E sugeriu o desenvolvimento de um aplicativo “mais humano”, que permita ao motorista “trabalhar sem a neura do lucro dos capitalistas” — missão entregue aos Correios, que, como estatal, não têm neura com a questão do prejuízo.
O “mercado normal” a que se refere o ministro deve ser aquele que ele abomina, justamente pela livre concorrência. Algo que, por sinal, já existe: não faltam outras plataformas no segmento (99, BlaBlaCar, inDriver). Todas, possivelmente, desumanas, eis que portadoras de NLC (Neura de Lucro Capitalista), enfermidade ainda não incluída no CID, mas endêmica nos países que geram riqueza.
Mas o ministro está certo. Se o Tinder não quiser garantir a seus usuários o direito a união estável, pensão, comunhão total (ou parcial, que seja) de bens — e insistir em mantê-los em condição análoga ao concubinato, sujeitos a ghosting (em português arcaico, “tomar chá de sumiço”) —, a Petrobras pode assumir o nicho dos apps de relacionamento. A petroleira tem experiência em encontrar parceiros: deu match com Andrade Gutierrez, Camargo Corrêa, Galvão Engenharia, Mendes Junior, Odebrecht e Queiroz Galvão. E sempre encontrou bons partidos.

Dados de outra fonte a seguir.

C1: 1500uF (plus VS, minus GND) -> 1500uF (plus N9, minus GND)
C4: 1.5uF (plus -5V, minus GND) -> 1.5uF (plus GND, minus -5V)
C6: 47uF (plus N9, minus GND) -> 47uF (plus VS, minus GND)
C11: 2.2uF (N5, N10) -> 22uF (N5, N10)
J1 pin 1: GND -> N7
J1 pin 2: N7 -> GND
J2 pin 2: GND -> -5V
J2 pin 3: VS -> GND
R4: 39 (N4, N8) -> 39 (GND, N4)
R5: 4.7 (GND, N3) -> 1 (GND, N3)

Se o iFood quiser ir embora, a Conab se encarrega — afinal, é a Companhia Nacional de Abastecimento. Se o Airbnb não se enquadrar na Lei do Inquilinato, entra a Caixa, com o Minha Casa por Temporada, Minha Vida.
O Estado não consegue garantir alfabetização, água encanada, esgoto, remédio e segurança. Mas se acha em condições de pegar, na porta de casa, em cinco minutos, o ilustre passageiro que foge do deficiente transporte público e de deixá-lo no destino. E por valor menor que o do táxi, tendo na direção alguém em pleno gozo dos direitos trabalhistas. É capaz até de voltar a oferecer uma balinha — agrado que a neura do lucro capitalista sonegou.